In cross-examination, he stated that he discharged the petitioner in a satisfactory condition. 15. The evidence of P.Ws.1 and 2 and Ex.C.1-case sheet of the petitioner clearly prove that the petitioner received a grievous injury to his brain, he was treated as an in-patient in the Government General Hospital, Guntur, from 18.02.2010 to 06.03.2010, and the petitioner was discharged in a satisfactory condition without any disablement. 16. Considering the material evidence on record, the Tribunal granted an amount of Rs.2,000/- towards compensation for extra nourishment, Rs.10,000/- towards pain and suffering, Rs.5,000/- towards loss of amenities and inconvenience and Rs.10,000/- for the grievous injury including probable loss of present and future earning capacity.
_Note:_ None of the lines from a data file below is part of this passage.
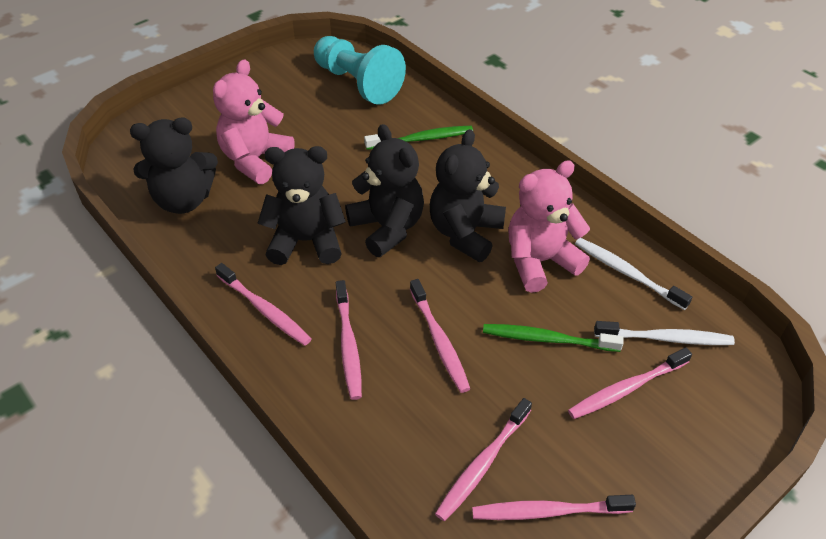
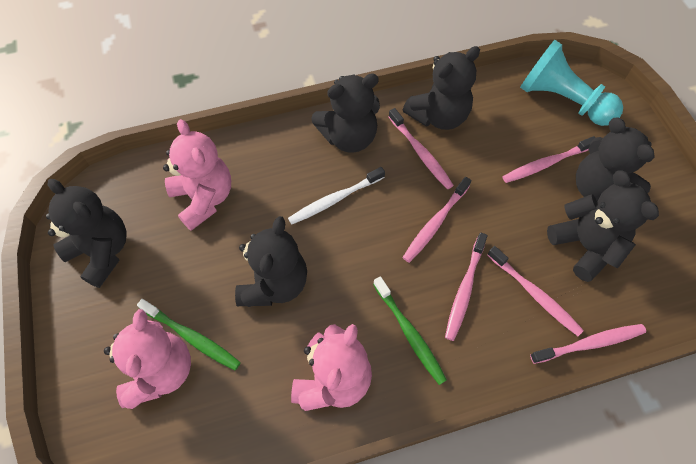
black teddy bear: 4 -> 6
pink teddy bear: 2 -> 3
white toothbrush: 2 -> 1

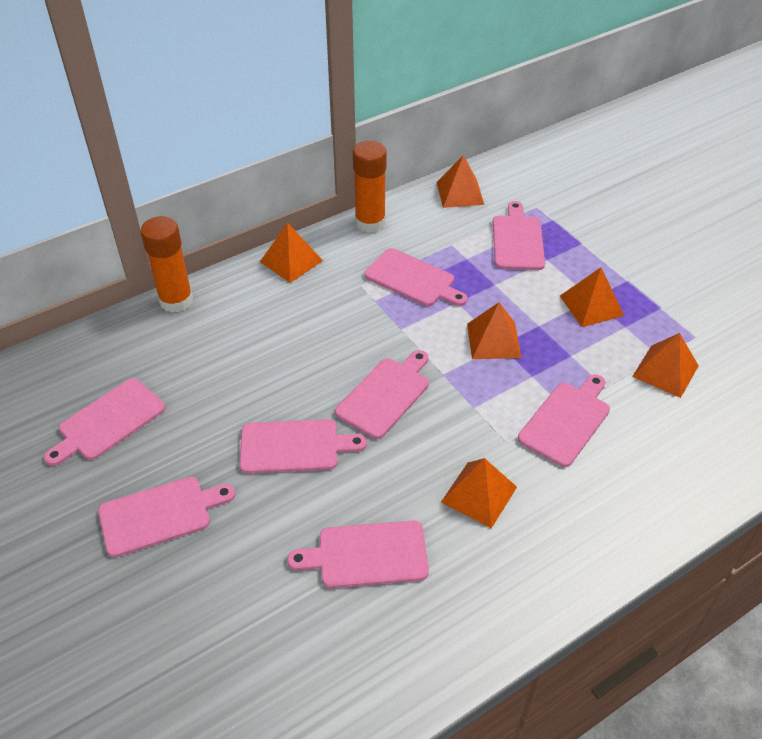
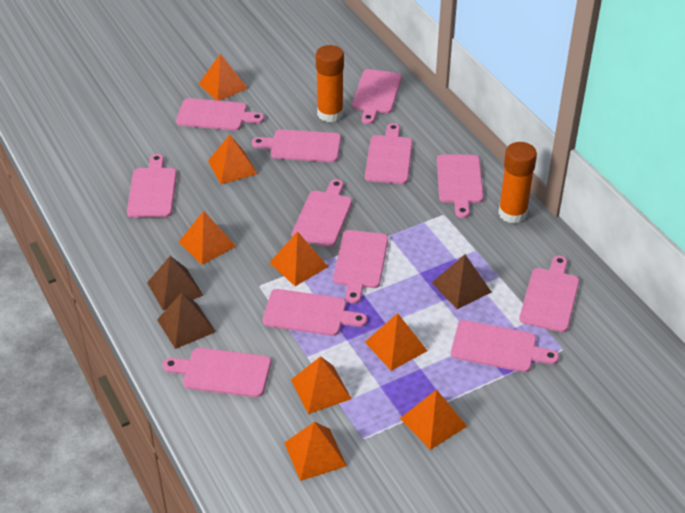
brown pyramid: 0 -> 3
orange pyramid: 6 -> 8
pink cutting board: 8 -> 12

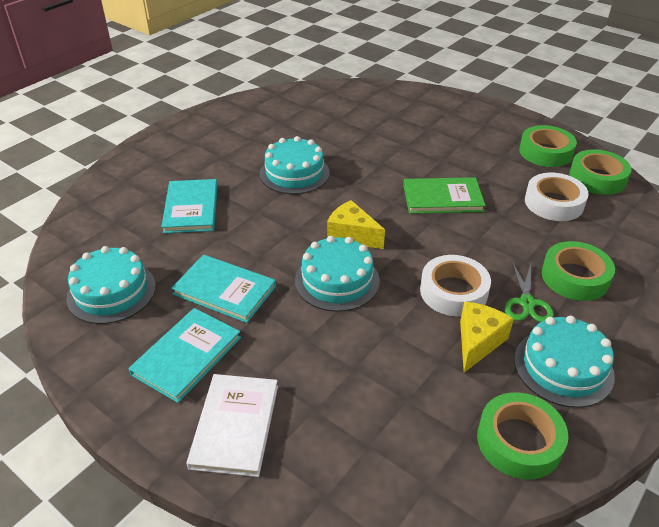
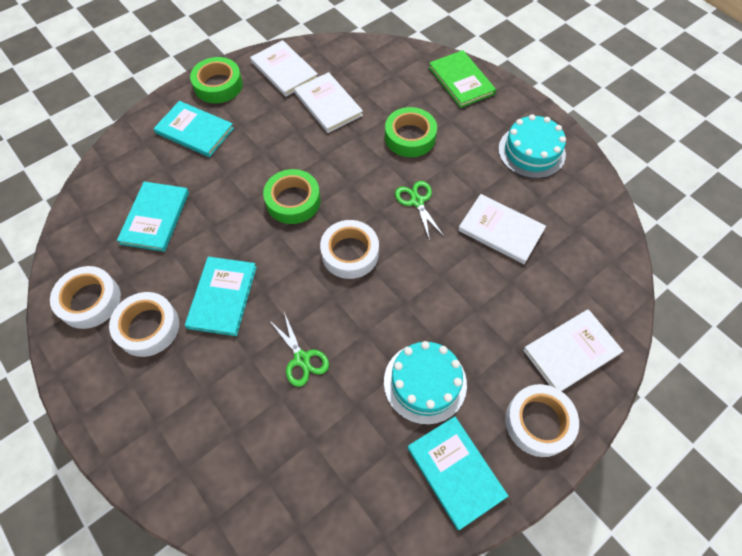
green scissors: 1 -> 2
green tape: 4 -> 3
turquoise book: 3 -> 4
turquoise cake: 4 -> 2
white book: 1 -> 4
white tape: 2 -> 4
yellow cheese: 2 -> 0

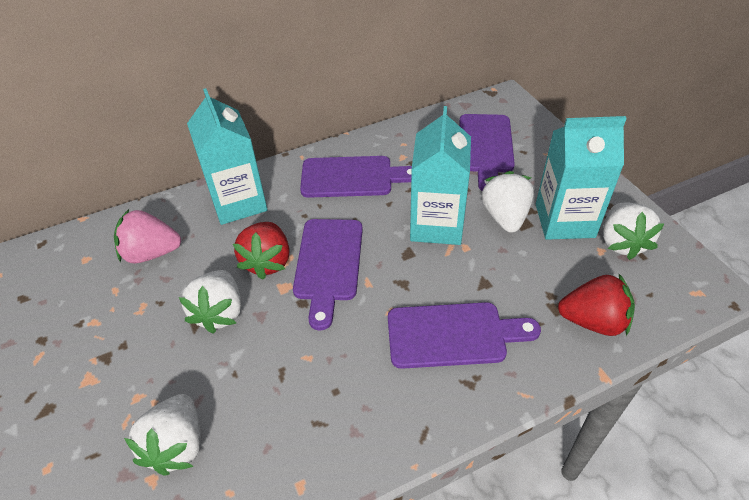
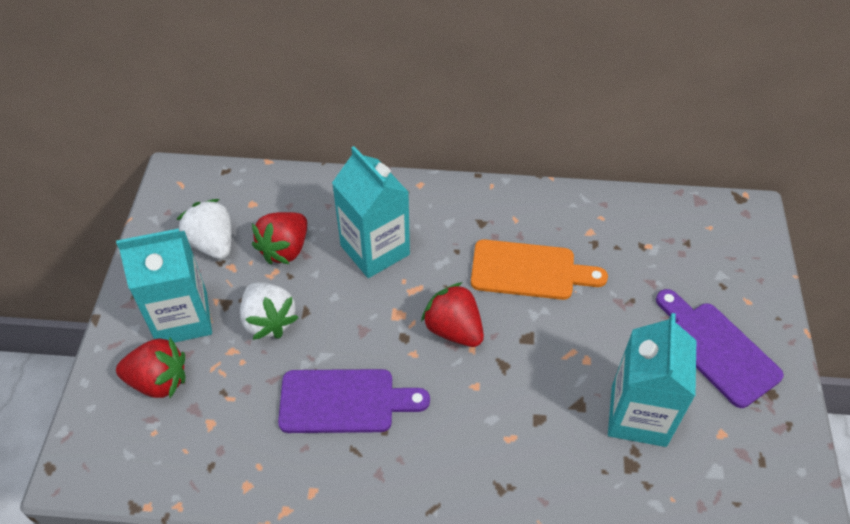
orange cutting board: 0 -> 1
pink strawberry: 1 -> 0
purple cutting board: 4 -> 2
red strawberry: 2 -> 3
white strawberry: 4 -> 2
The Tribunal came to the conclusion that the petitioner is entitled to a total compensation of Rs.27,000/-. The Tribunal by giving cogent reasons awarded the said compensation of Rs.27,000/-. There is no legal flaw or infirmity in the said finding given by the Tribunal. 17. It is the case of the petitioner that the 1st respondent is owner and the 2nd respondent is insurer of the offending lorry under Ex.B.1-policy and the policy was also in force as on the date of the accident. The same is not disputed by the respondents. Therefore, both the respondents are jointly and severally liable to pay the compensation to the petitioner. 18. Insofar as awarding of interest @ 7.5% p.a. is concerned, this Court finds merit in the submission of the learned standing counsel for the appellant/Insurance company that the Tribunal awarded exorbitant rate of interest, since the accident occurred in the year 2010, therefore, the same has to be reduced from 7.5% p.a. to 6% p.a. 19. Accordingly, the appeal is disposed of and the decree and order dated 30.07.2011 passed by the Chairman, Motor Accident Claims Tribunal-cum-District Judge, Guntur, in M.V.O.P.No.321 of 2010 is modified by reducing the rate of interest from 7.5% p.a. to 6% p.a. The order of the Tribunal in all other respects shall remain intact. No order as to costs. As a sequel, miscellaneous petitions, if any, pending in the appeals shall stand closed.